During the Origin of the Species storyline, Diablo is invited by Doctor Octopus to join his supervillain team, where he promises them that they will receive a reward in exchange for securing some specific items for him. After Lily Hollister's baby is kidnapped by the Chameleon, Spider-Man embarks on a rampage against any villains involved. The police recover a web ball containing Spot, Diablo, and Overdrive.

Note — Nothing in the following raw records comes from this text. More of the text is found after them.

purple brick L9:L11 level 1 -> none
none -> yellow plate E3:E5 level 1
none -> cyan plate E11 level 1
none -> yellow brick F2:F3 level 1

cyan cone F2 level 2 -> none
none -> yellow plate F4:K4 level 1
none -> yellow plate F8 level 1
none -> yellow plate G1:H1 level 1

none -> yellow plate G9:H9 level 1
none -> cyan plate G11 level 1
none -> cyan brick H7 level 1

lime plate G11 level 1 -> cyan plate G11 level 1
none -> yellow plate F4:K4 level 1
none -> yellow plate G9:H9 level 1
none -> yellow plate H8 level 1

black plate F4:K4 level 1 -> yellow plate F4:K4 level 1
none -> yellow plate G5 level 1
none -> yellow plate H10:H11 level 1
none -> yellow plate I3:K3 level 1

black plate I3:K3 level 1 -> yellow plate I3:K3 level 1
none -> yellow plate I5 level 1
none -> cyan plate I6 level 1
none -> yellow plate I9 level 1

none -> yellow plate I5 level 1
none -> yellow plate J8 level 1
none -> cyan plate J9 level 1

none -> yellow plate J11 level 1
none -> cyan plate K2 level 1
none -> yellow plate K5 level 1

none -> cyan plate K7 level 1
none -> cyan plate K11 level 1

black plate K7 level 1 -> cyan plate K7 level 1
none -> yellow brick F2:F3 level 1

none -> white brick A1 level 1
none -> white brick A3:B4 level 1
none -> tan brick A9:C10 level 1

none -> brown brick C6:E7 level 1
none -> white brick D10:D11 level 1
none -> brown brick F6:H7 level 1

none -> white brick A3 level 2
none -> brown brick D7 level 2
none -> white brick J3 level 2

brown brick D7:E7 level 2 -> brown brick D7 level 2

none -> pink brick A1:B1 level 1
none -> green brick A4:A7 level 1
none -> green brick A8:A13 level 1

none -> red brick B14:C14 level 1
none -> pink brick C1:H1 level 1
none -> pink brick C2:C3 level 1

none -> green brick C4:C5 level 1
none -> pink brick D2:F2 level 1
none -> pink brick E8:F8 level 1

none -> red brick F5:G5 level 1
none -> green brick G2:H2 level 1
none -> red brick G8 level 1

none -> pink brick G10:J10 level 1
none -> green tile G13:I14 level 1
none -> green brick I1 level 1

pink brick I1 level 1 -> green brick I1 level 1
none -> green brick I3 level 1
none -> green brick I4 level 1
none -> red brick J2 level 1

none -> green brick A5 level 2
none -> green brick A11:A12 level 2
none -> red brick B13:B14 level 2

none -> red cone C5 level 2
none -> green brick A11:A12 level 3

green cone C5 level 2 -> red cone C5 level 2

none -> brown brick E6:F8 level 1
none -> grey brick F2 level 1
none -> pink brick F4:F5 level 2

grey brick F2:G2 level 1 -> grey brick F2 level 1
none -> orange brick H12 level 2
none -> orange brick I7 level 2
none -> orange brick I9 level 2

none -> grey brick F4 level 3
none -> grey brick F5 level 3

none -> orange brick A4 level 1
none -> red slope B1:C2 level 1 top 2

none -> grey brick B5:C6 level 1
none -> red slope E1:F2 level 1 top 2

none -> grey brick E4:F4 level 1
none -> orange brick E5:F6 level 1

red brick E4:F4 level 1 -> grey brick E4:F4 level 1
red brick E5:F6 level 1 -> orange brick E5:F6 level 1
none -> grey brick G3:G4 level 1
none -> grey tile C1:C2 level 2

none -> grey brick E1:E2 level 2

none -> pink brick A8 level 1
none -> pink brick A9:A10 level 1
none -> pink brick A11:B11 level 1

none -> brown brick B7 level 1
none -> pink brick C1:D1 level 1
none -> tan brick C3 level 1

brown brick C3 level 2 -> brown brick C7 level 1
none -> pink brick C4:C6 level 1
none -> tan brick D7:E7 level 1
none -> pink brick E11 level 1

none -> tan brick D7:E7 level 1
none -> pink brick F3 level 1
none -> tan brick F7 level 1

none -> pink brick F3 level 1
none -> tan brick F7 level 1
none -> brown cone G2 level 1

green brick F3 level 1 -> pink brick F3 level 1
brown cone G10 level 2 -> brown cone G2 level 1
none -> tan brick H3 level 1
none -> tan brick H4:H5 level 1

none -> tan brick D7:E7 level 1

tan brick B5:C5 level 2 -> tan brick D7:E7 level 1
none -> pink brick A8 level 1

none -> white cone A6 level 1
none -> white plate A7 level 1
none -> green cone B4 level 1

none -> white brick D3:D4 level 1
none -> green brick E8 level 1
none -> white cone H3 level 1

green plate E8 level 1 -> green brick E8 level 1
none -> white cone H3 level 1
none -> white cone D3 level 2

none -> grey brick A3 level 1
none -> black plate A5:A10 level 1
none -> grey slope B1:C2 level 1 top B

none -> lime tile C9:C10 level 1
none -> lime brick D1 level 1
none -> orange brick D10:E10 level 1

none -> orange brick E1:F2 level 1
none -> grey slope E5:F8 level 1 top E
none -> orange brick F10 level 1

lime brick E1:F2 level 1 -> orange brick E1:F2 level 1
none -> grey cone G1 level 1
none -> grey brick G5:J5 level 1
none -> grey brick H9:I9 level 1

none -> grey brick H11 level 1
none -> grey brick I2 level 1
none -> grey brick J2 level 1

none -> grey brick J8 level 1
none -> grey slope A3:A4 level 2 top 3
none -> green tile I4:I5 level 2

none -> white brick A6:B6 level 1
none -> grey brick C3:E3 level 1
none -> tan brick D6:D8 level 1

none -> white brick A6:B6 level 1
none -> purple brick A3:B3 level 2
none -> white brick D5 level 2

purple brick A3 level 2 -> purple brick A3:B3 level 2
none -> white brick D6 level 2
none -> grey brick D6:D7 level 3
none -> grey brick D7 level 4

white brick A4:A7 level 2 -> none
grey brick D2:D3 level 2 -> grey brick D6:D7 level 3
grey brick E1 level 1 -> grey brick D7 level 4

In Secret Avengers, Scorpio recruits Diablo into the Masters of Evil.

==Powers and abilities==
Diablo is a practitioner of the alchemic sciences, based upon reconstructing molecules by mystical means, and has obtained this knowledge through study. Thanks to his tutors, he was educated and is self-taught in these arcane arts. His youth and vitality have been lengthened, due to a longevity serum. He can affect his own body by changing the appearance to look like a different person or become "nerveless protoplasm", which protects him from certain forms of harm.

===Equipment===
Diablo employs a huge arsenal of alchemical weapons that he discovered or invented, and conceals within hidden pouches and pockets in his costume. But unknown to science, his concoctions are almost magical in nature. Although the range of his power is wide, these effects are temporary unless Diablo provides a second dose, with the exception of an elixir he used on Dragon Man. His mixtures include nerve gas pellets, freezing potions, and pills that make people susceptible to Diablo's hypnotic orders. He can also transmute non-organic matter, unleash explosive blasts, model surface features, give life to inanimate objects, and create beings formed from the elements of earth, fire, wind, and water called "elementals". Other concoctions utilize teleportation for quick escapes.

==Other versions==
===Age of Apocalypse===
An alternate universe version of Diablo from Earth-295 appears in Age of Apocalypse. This version is a warden at Apocalypse's prison in Mexico who is later killed by Nightcrawler.

===Marvel Zombies===
A zombified alternate universe version of Diablo from Earth-2149 appears in Marvel Zombies 3.

===Ultimate Marvel===
An alternate universe version of Diablo from Earth-1610 appears in Ultimate Fantastic Four. This version is Menendez Flores, a 15th-century Italian man who was imprisoned in an inescapable tower by fellow alchemist Andrea Vecchiato.

==In other media==
===Television===
- Diablo appears in a self-titled episode of Fantastic Four (1967), voiced by Regis Cordic.
- Diablo appears in the Fantastic Four: World's Greatest Heroes episode "Johnny Storm and the Potion of Fire", voiced by Trevor Devall.
- Diablo appears in Marvel Disk Wars: The Avengers, voiced by Tomohisa Aso in the Japanese version and Matthew Mercer in the English dub.

===Video games===
- Diablo appears in Fantastic Four (2005), voiced by André Sogliuzzo.
- Diablo appears in Marvel Contest of Champions.